Some Lessons From Robin Williams
I like pajama days with hot tea, my favourite movies and nothing in particular I need to do. Those days come along about as often as a solar eclipse, but when they do they are heavenly, especially when I have new cozy pj’s—that’s over-the-top pure amazingness.
I snuggled in close with my hound (my boys were away) to watch Patch Adams and Dead Poet’s Society, two of my all time favourites. Robin Williams has a way of capturing passion and compassion. It’s impossible to watch these movies and not be compelled to be a difference maker in the world. Both Patch Adams and Dead Poet’s Society capture the essence of what it means to live a vibrant, creative and adventurous life that is contagious and influential. Sometimes we go through life half asleep—a contained, safe, paint by number existence that leaves us feeling like dried up fruit that’s lost all its juiciness.
Both movies challenge the belief that we are robots with nothing new to bring to the table. How often does that thought cross our mind—a “been there done that” mentality? “Been there done that” doesn’t exist. Each one of us is unique with something fresh and new being birthed inside of us that’s never seen the light of day. It’s pushing to get out, yet we hold back and become imprisoned in self-doubt and compulsive worry about being awkward or different. That’s a risk we take along the road less travelled or the road that has not been travelled at all. There has never been nor will there ever be anyone like Robin Williams. He never tried to squeeze himself into a prefabricated box. He blew the seams out of any container and his one-of-a-kind personality traits came out in the characters of Patch Adams and the unorthodox schoolteacher John Keating in Dead Poet’s Society. I could see the treasure of Robin William’s sensitivity and kindness shining like bright sunlight as I watched the shows. I felt a deep sorrow that he’s no longer with us.

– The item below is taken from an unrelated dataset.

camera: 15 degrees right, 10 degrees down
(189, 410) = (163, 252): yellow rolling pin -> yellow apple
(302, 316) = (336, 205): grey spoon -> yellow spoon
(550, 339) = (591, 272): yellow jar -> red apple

How many of us only become a seedling of what we are intended to be because we live small. George Eliot says, “It’s never too late to be what you might have been.” We can start now. We can begin to stretch out our comfort zones and take a few risks, and in doing so we come closer to our true selves. We find our sweet spot only when we get a little squirmy and take chances. Usually after life pummels us enough times, we go into our shell of safety like a turtle hiding from its predators. Each time we risk coming out of our shell of protection, we get hit again and decide its not worth the risk of coming out—life is too unpredictable and fierce. But our shells of apathy, indifference and numbness become intolerable because we were created for a noble quest—a Patch Adams/John Keating experience where life is lived big and people can’t help but be changed in our presence because we’ve woken up and know who we are.

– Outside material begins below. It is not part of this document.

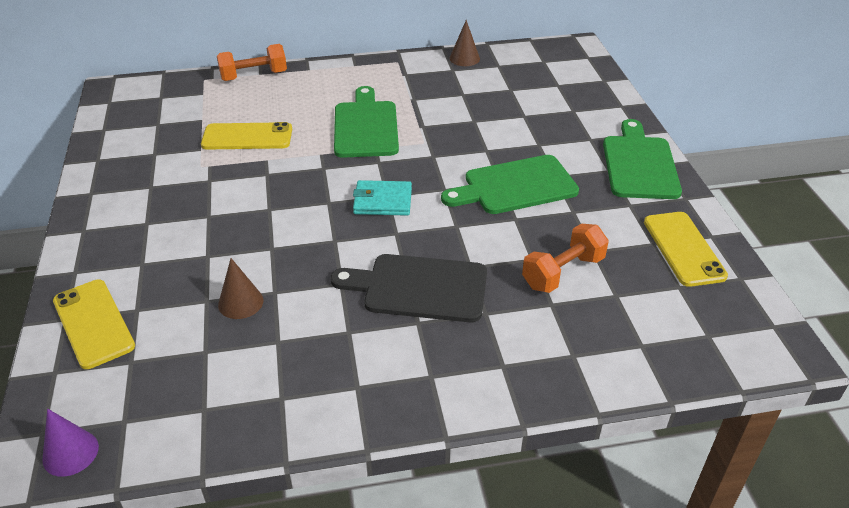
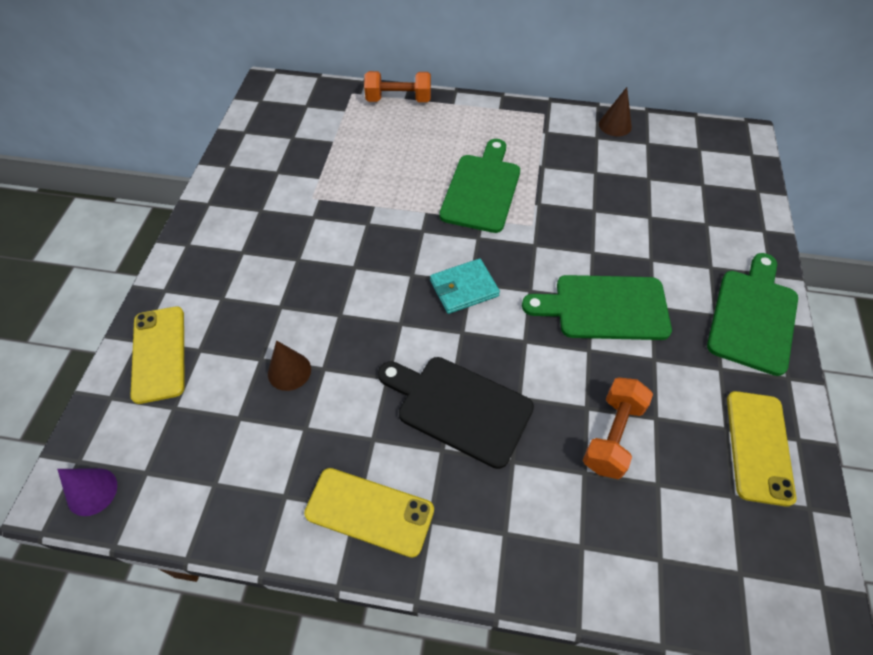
camera: 20 degrees right, 15 degrees up
(247, 137) = (366, 173): yellow phone -> yellow phone (369, 511)
(383, 201) = (464, 288): turquoise wallet -> turquoise wallet turned 45 degrees counterclockwise
(563, 272) = (612, 435): orange dumbbell -> orange dumbbell turned 45 degrees counterclockwise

I hide a lot, but I’m learning not to. We were never created to be puny conformists. I need truckloads of God’s mercy to forgive me for seeing myself less than. God’s a creative genius—all we need to do is look around to see that. But when I cave on a hard day and see myself as flawed, boring, uncreative and small I need God to defibrillate me so I come alive and continue the quest I have begun. We all need to have a defibrillation experience now and again.

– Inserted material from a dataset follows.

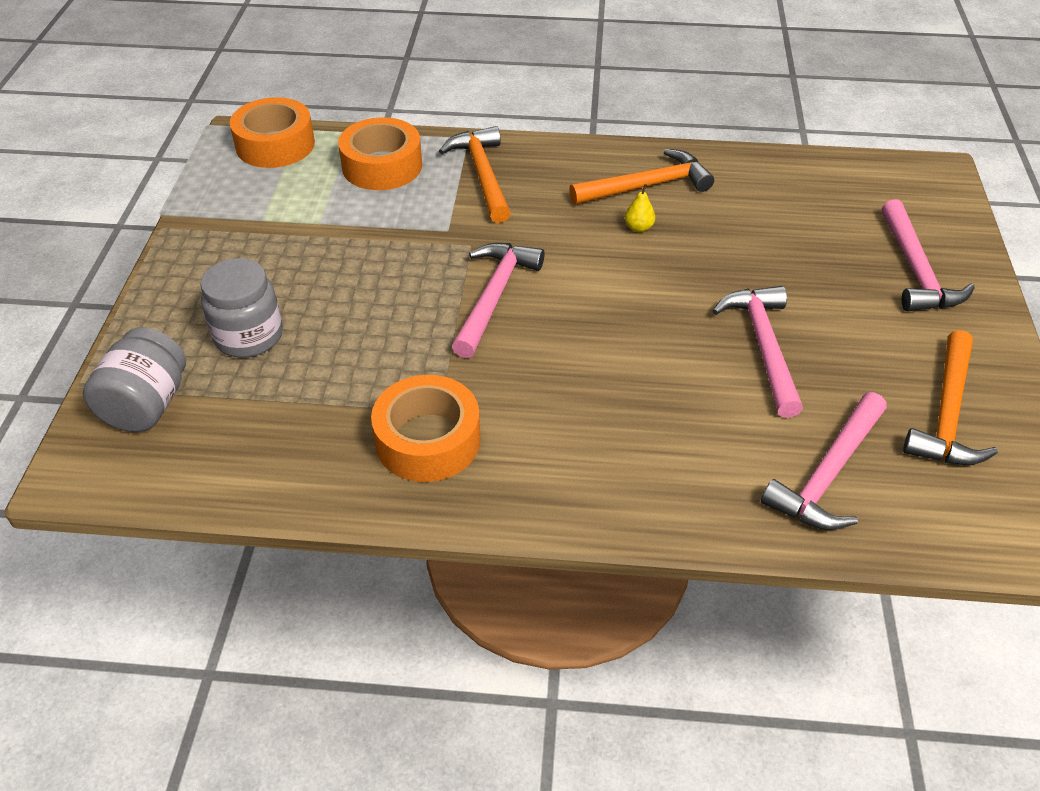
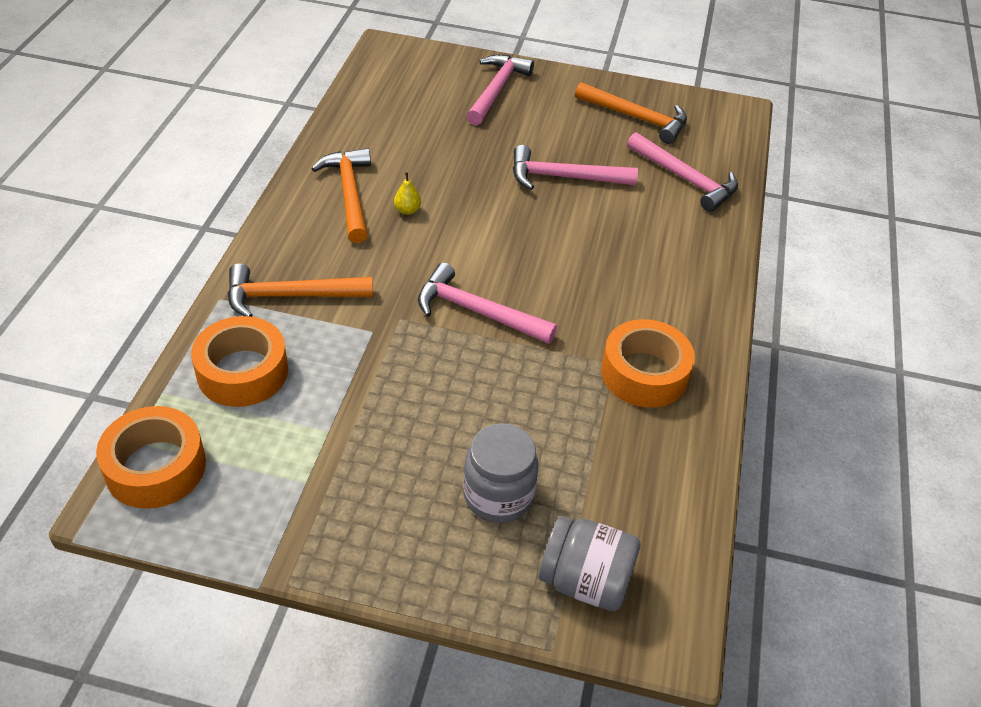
camera: 85 degrees left, 0 degrees up
(915, 270) = (497, 90): pink hammer -> pink hammer turned 75 degrees counterclockwise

Try something new, like dancing or painting or riding a unicycle. Step out of daily routines and change things up a bit. Make more mistakes. Make a fool of yourself now and again. Be noticers of life.
One of my favourite scenes in Dead Poet’s Society is when Mr. Keating gives each of his students a piece of paper with quotes by Walt Whitman. He then has them read the lines of poetry out loud as they boot the soccer ball as hard as they can. He’s inspiring them to be the best versions of themselves. Here are a few of the quotes from that scene:
"Oh to struggle against great odds. To meet enemies undaunted."
"To be a sailor of the world, bound for all ports."
"To dance, clap hands, exalt, shout, skip, roll on, float on."
"Oh, to have life henceforth the poem of new joys."